BEGIN

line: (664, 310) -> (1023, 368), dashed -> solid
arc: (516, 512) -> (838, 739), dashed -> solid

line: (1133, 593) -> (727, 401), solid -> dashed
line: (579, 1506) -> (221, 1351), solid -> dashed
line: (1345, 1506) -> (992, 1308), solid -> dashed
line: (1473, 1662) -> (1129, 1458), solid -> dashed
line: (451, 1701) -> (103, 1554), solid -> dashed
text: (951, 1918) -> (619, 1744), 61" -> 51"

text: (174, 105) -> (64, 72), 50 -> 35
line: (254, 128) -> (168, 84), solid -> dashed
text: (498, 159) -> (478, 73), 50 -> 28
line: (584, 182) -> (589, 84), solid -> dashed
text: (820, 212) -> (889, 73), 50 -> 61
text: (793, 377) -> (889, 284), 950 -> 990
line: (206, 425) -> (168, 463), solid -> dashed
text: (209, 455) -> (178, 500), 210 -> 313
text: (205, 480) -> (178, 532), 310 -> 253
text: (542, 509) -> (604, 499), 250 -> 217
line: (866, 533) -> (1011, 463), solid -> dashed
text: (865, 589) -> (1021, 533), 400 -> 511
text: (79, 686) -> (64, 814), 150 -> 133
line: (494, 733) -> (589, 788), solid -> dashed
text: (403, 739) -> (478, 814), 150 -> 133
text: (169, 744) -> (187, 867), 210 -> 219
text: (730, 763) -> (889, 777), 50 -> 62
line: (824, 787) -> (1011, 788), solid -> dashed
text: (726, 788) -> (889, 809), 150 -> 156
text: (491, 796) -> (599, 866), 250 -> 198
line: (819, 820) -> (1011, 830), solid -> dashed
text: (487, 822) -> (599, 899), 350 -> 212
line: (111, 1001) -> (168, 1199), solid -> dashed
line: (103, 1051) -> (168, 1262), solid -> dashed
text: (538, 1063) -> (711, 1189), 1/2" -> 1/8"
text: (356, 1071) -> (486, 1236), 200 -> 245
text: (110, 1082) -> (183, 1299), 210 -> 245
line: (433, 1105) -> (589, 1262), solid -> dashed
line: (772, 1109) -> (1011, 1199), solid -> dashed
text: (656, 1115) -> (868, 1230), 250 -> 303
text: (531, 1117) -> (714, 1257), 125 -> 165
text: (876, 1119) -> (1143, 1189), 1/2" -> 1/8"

END

__EXERCISE REQUIREMENTS__:
Copy exactly the line that contains "line: (819, 820)" and all lines after it in the listing above, through the final line, and nothing else.

__RESULT FOR THIS EXERCISE__:
line: (819, 820) -> (1011, 830), solid -> dashed
text: (487, 822) -> (599, 899), 350 -> 212
line: (111, 1001) -> (168, 1199), solid -> dashed
line: (103, 1051) -> (168, 1262), solid -> dashed
text: (538, 1063) -> (711, 1189), 1/2" -> 1/8"
text: (356, 1071) -> (486, 1236), 200 -> 245
text: (110, 1082) -> (183, 1299), 210 -> 245
line: (433, 1105) -> (589, 1262), solid -> dashed
line: (772, 1109) -> (1011, 1199), solid -> dashed
text: (656, 1115) -> (868, 1230), 250 -> 303
text: (531, 1117) -> (714, 1257), 125 -> 165
text: (876, 1119) -> (1143, 1189), 1/2" -> 1/8"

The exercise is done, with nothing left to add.